I was disappointed that Myles Dunphy relocated the name of his Lost Rock to my Revelation Rock. In 1914 when lost at the top of his Misery Ridge, he had climbed a rock for a view. It took all morning to find the cattle trail he followed down the Boyd Range. In two well manned mapping expeditions in the early 1930s he had not plotted the Lost Rock at the Revelation Rock. The real rock where Dunphy was lost and found has considerable historical significance: It could be considered the foundation place of bushwalking, and bushwalking sketch maps.
Revelation Rock had particular significance as the place of revelation, because it had become very difficult in the 1950s to find the start of the Boyd Range. The rock was the place from which the way off the Boyd Plateau onto the Boyd Range was revealed when surveying for the map. It was the key to the new route to Colong Caves, so we placed a SURC visitors’ book there. The original Uni Rover Trail went across this lookout to give walkers that perspective.
Dunphy published his statement (inter alia): “This … country … will terrify the incompetent. Hikers and Boy Scouts should not attempt …” And to think we had imagined we were on his side. Myles led the push to separate the true mountain trailers from all the rest. It was when he had got home from that 1914 expedition that he formed the Mountain Trails Club with two friends – hiking, which then included bush walking [two words], was for the less accomplished.
While Dunphy made the mountains frightening, Paddy Pallin made them friendly.
With Paddy as our mentor, the map progressed. Bits of sketches and other data appeared in the Uni Rovers’ den and around my parents’ dining room table at Roseville. And the 1st edition looked like it!! We wanted to use place names for bushwalkers to identify features, rather than “go up the third spur past the bend in the creek where the tall tree is” sort of stuff. I approached Myles Dunphy again:
His names were inspiring. Could we use the ones on his maps? — Students would never be able to do such a map.
Well, already we’d located and plotted his features around Kanangra and Bindook. We didn’t want new names, we thought his were superb. OK? — He’d consider it.
Now, even Myles the Magnificent, my progenitor, was starting to take notice. I’d got the sketch done covering what I was to call the Kowmung Country. Did he have names for features there too? Could we use them and attribute them to him? Could I show him the map? The response tarnished the image of my idol. He was human after all. There was no more availability on attempts to contact.
Dunphy was skilled in using descriptive names that captured the imagination. And he used names like Misery Ridge for a one off description of the weather on his own trip in 1914. But also he used names of people in his club, friends and their relatives. So we adopted place names most compatible, either with Neville Lang’s stories and historical use, or with the description from our exploration and the topography. The glossary was kept with the Uni Rover records.

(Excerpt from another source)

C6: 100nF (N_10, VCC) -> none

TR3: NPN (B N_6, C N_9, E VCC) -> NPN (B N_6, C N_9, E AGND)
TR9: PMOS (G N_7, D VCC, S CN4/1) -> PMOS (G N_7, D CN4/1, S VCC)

Readers will be aware that even modern official government Central Mapping Authority maps carry the message that place names on the map are not necessarily approved names under the Geographical Names Act 1966. They do not have to be.

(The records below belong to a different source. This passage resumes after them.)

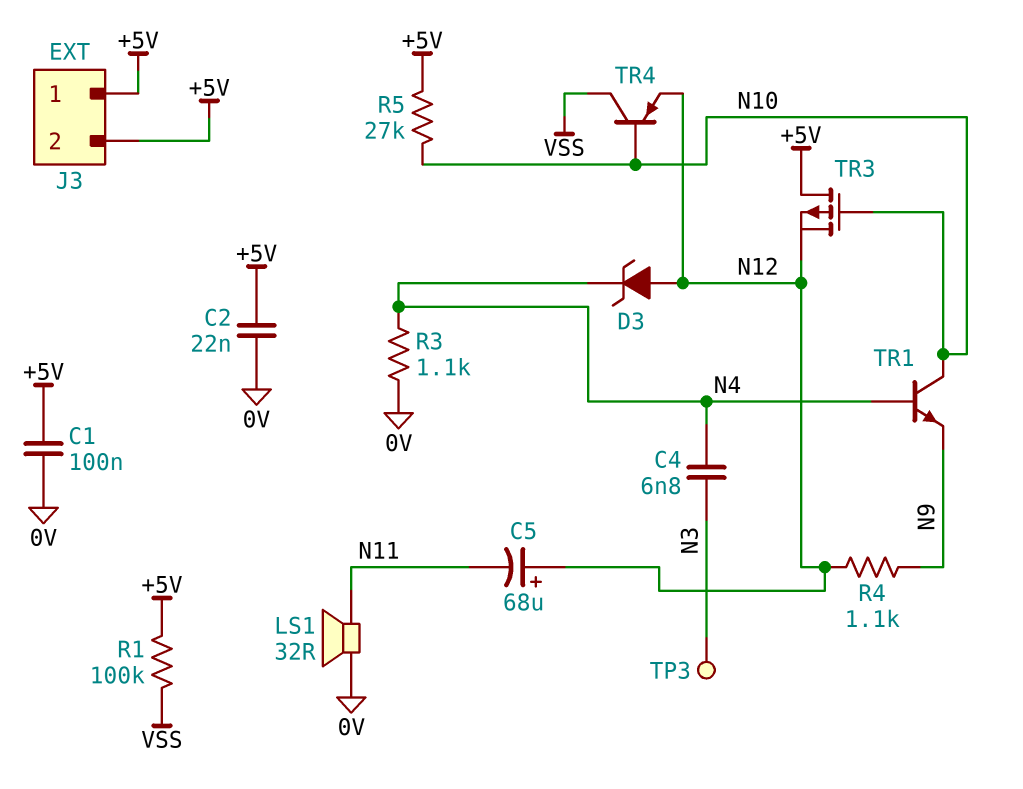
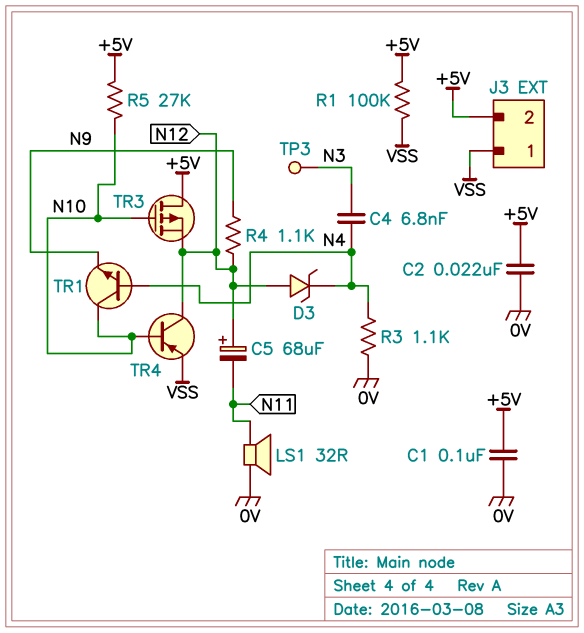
J3 pin 1: +5V -> VSS
TR4: PNP (B N10, C VSS, E N12) -> PNP (B N10, C N12, E VSS)

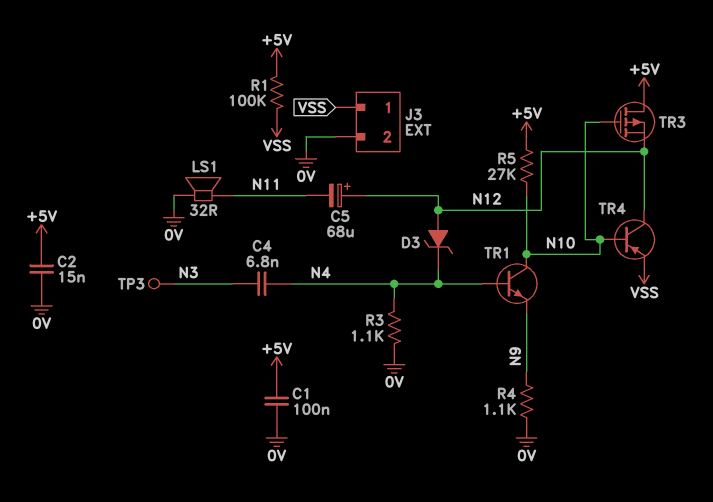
C2: 22nF (+5V, 0V) -> 15nF (+5V, 0V)
J3 pin 2: +5V -> 0V
R4: 1.1k (N9, N12) -> 1.1k (0V, N9)

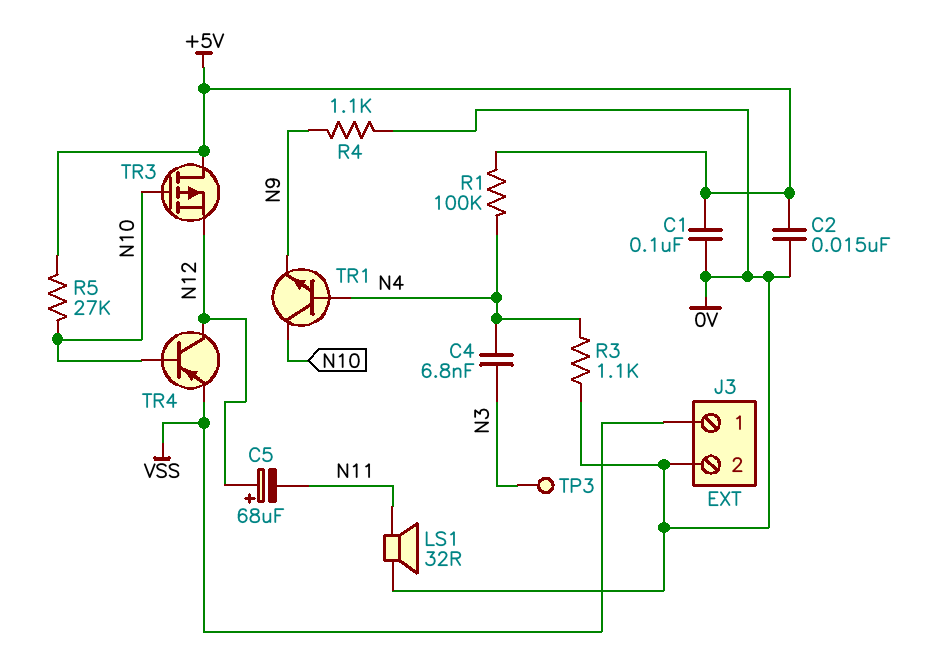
D3: zener (A N12, K N4) -> none
R1: 100k (+5V, VSS) -> 100k (+5V, N4)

Within a year of Paddy publishing the SURC 1962 Gundungura Map of the Kowmung Country, Myles had produced some partial revision of the Bindook and Kanangra maps, sharing our research. And he completed a Kowmung map for distribution after all. From that stage he became Myles the Munificent.
All we had wanted was a map to use.
The SURC is no more. (And that’s another story!) The search is now on to recover the Uni Rover records so that they can be properly stored in a public archive. It is hoped that the records of the SUBW will be archived in the same place. The Mitchell Library seems the preferred situation, in comparison to say the Fisher Library.